Madame Howe. Leader of the regional Council of the Eastern seaboard and known – with both fear and respect – as the electric dragon. He visualized her in his mind as he’d seen her at their last meeting: a delicate, older woman who didn’t try to hide the spine and balls of steel under the demure and elegant lady-of-an-older-generation exterior. She was a powerhouse of both current and political savvy, with a family history of leadership, both on her own side and through her late husband.
“Not content, how?” Each Council was independent, and strictly forbidden to interfere with the affairs of other regional Councils. That was deliberate, done with the full knowledge of the personalities who might rise to power within the Council, and had held for over two hundred years, almost as long as the Cosa Nostradamus itself had been in America. Even the old-world members adhered, mostly, to the Council restrictions, these days, and for much the same reasons.
“She wants to... expand. The whispers say she’s already made outreach to other leaders, offered them... deals.” Aden said the last as though the word tasted foul.
Ian almost smiled, despite her obvious distress and the seriousness of what she was saying. His baby sister was a traditionalist to the core – her argument with him had never been about the need for oversight and accountability, merely the idea that someone outside of the Council would be allowed to investigate Council matters. The idea that another Council member – a leader as respected as Howe – would go against tradition in such a manner, so obviously forbidden by the very structure and history of the Council itself...
Ian was older than Aden, and far more cynical, and found the idea of shake-up within the Council less horrifying than intriguing. What new fault lines were developing, in that rarified ground? And how could he use that to forward his cause?
“What do you want me to do, Aden?” The waitress brought him a glass of iced tea, and he sipped it, more to buy time than any desire for the liquid itself.
“You still have standing with the Midwest Council.” Standing that, thanks to her recent attempts to shut him down, she had lost. “Talk to them, find out what’s going on, find out if it has spread there.”
“Investigate, you mean? Use my contacts to find out what she’s planning, and stop it?”
Aden didn’t even hesitate. “Yes.”
The irony was heartbreaking. “I can’t.”
She glared at him like he had just kicked her puppy. “What do you mean you can’t? You have to!
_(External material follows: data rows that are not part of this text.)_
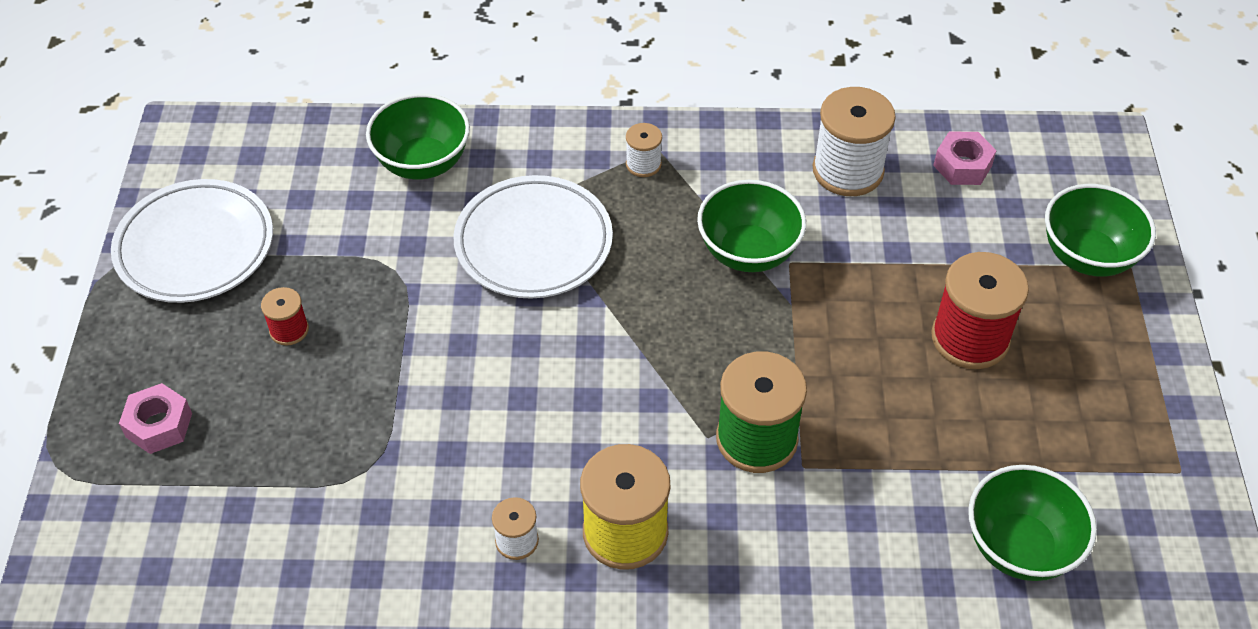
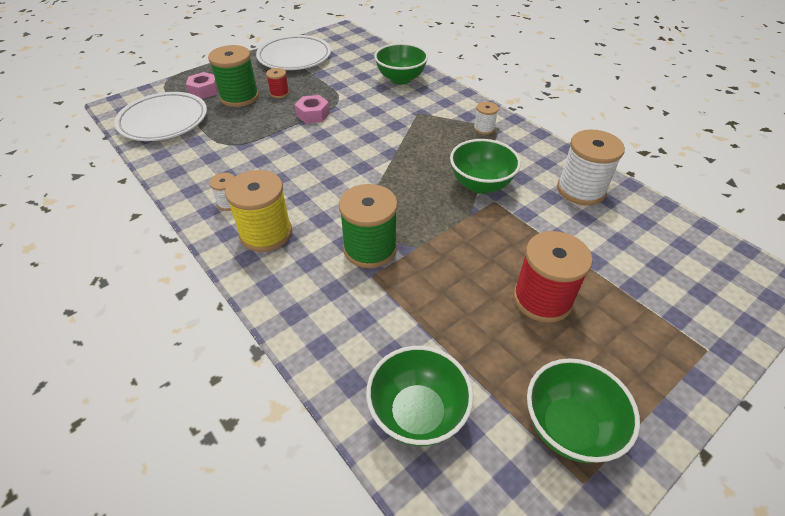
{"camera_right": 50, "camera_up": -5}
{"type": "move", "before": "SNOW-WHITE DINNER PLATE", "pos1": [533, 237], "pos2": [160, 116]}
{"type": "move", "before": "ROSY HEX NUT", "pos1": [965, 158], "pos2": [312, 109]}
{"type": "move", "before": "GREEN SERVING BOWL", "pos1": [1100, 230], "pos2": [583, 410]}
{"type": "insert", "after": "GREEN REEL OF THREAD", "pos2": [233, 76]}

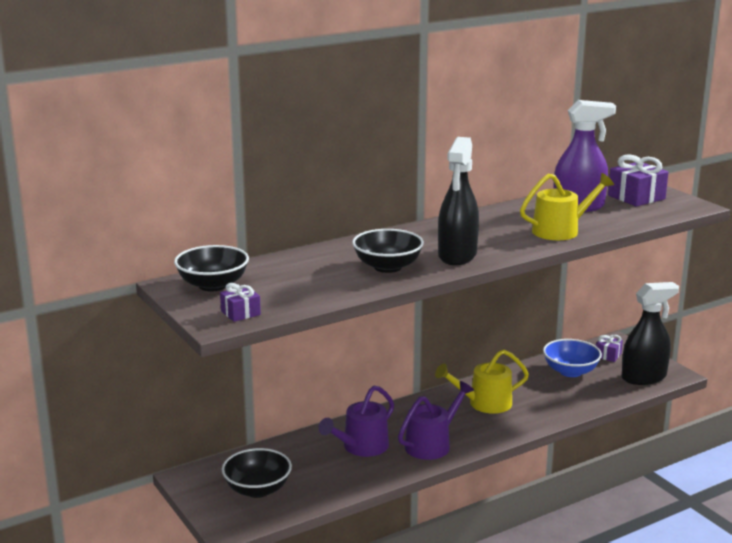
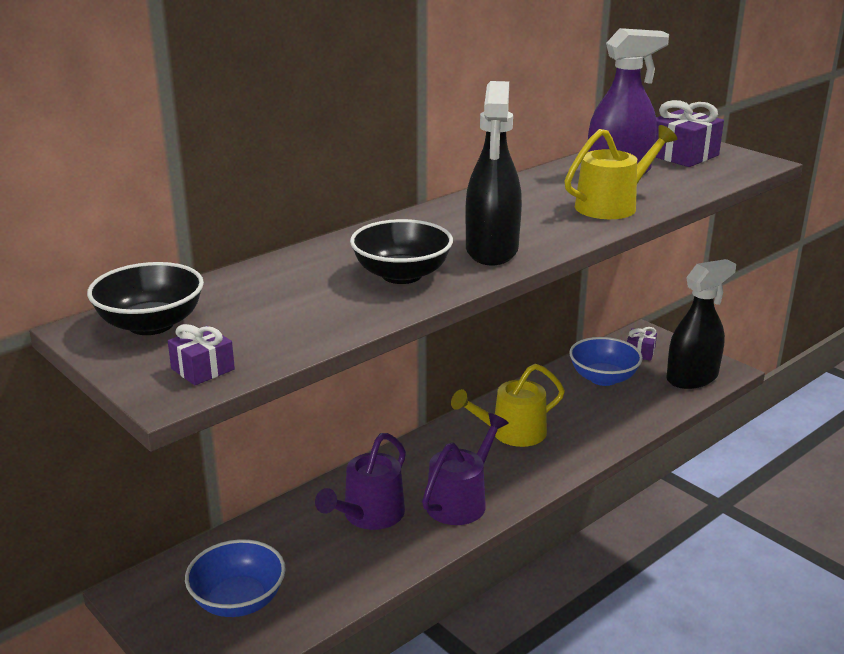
{"camera_right": -10, "camera_up": 5}
{"type": "recolor", "before": "BLACK SERVING BOWL", "after": "ROYAL BLUE SERVING BOWL", "pos1": [256, 473], "pos2": [235, 578]}

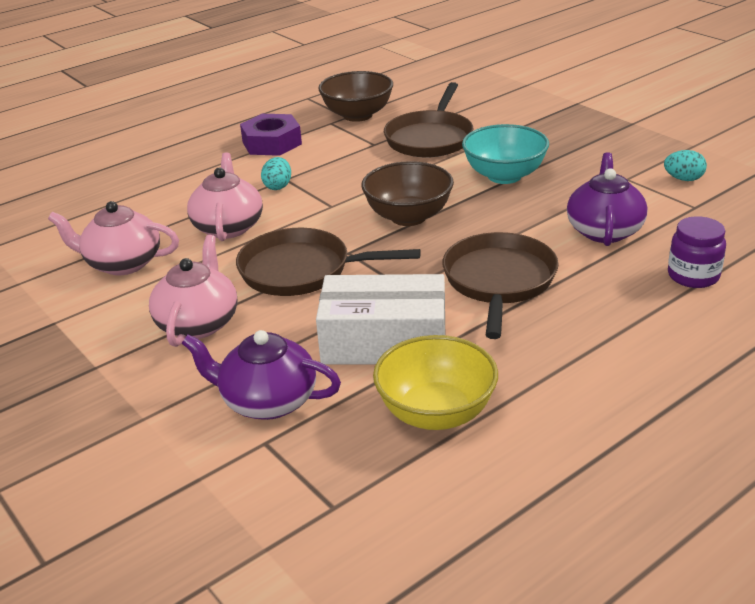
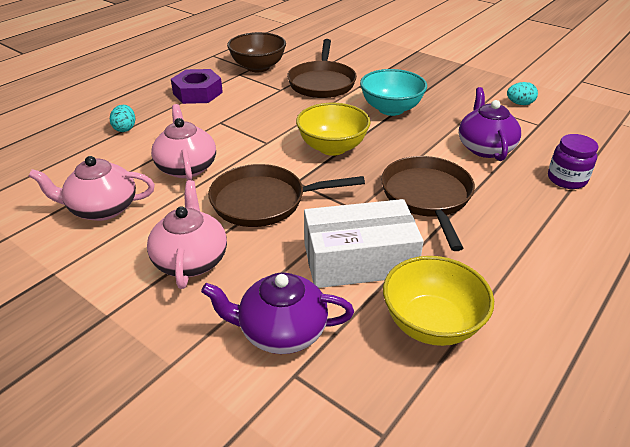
{"camera_right": -15, "camera_up": 5}
{"type": "move", "before": "AQUA EGG", "pos1": [276, 173], "pos2": [122, 118]}
{"type": "recolor", "before": "BROWN SERVING BOWL", "after": "BRIGHT YELLOW SERVING BOWL", "pos1": [407, 193], "pos2": [333, 129]}

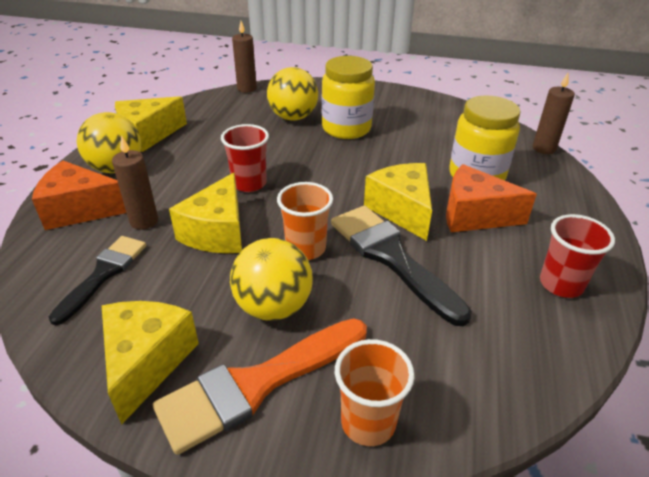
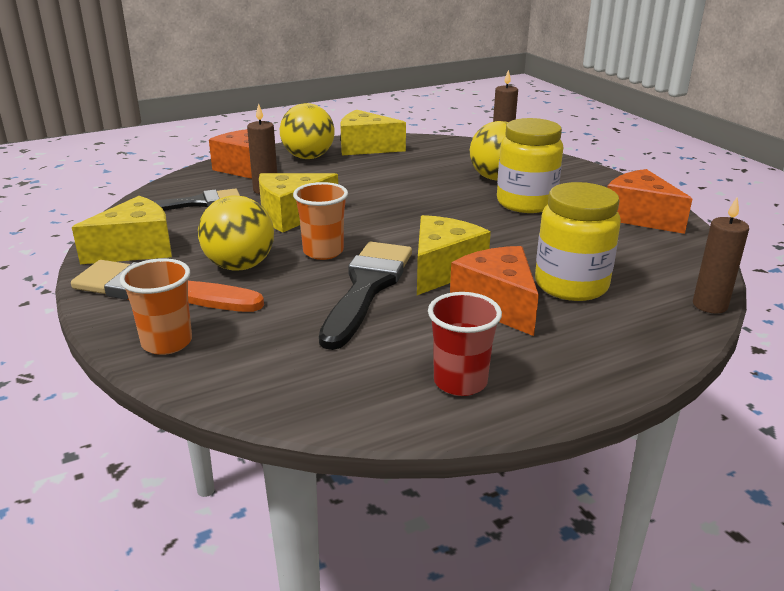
{"camera_right": 50, "camera_up": -10}
{"type": "delete", "before": "RED BEAKER", "pos1": [245, 158]}
{"type": "insert", "after": "BRIGHT ORANGE PIECE OF CHEESE", "pos2": [649, 201]}

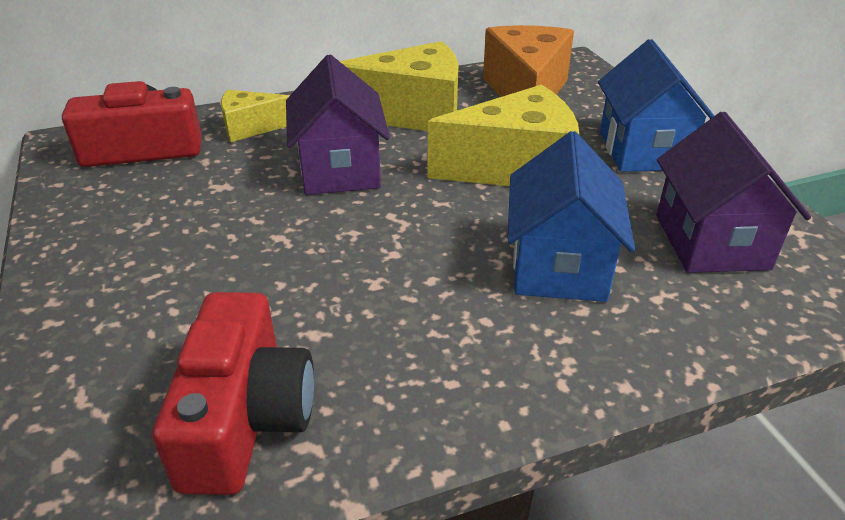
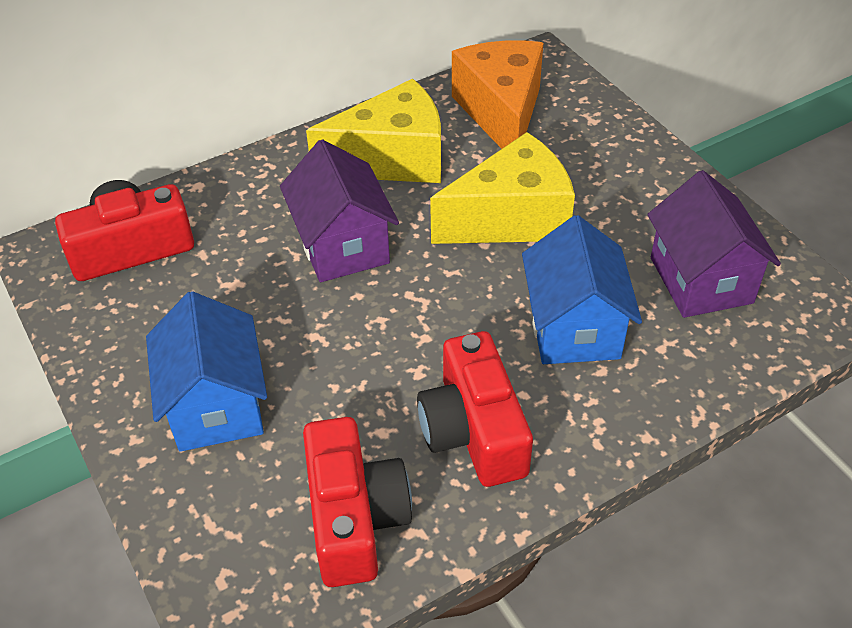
{"camera_right": -10, "camera_up": 10}
{"type": "delete", "before": "BRIGHT YELLOW PIECE OF CHEESE", "pos1": [255, 116]}
{"type": "move", "before": "ROYAL BLUE TOY HOUSE", "pos1": [656, 105], "pos2": [206, 371]}
{"type": "insert", "after": "RED PHOTO CAMERA", "pos2": [475, 409]}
Find out what she’s doing, and stop it!”
He wanted to. He wanted to do whatever his baby sister asked of him, above and beyond any benefit he or his project might gain from it. But if she was a traditionalist then he acknowledged himself as an idealist, and he could no sooner go against his ideals than she could break tradition.
“Aden, it doesn’t work that way. You’ve bitched so much about PUPI, you should know how we operate. We investigate, yes. But that is all. We remain neutral, only gathering information, not acting on it. And we cannot go into anyone’s business, most especially the Council’s, without cause. A complaint. A client.” Especially right now, when he was so close to finally gaining their approval.
There was only one way he could justify poking his nose into this, right now. “Are you hiring us, Aden?”
She glared at him, and Translocated out in a sulk.
The waitress reappeared, not at all surprised by one of her customers disappearing. “So, you’re not going to be wanting to order, then, hon?”
“Short stack of applejacks, extra syrup, and another iced tea, please.”
He couldn’t investigate, not the way Aden wanted. But he could ask around. If the electric dragon was planning a power grab, he wanted to be well aware of it before the shitstorm broke.
This was his town now, too. He’d be damned if he let her ruin his plans.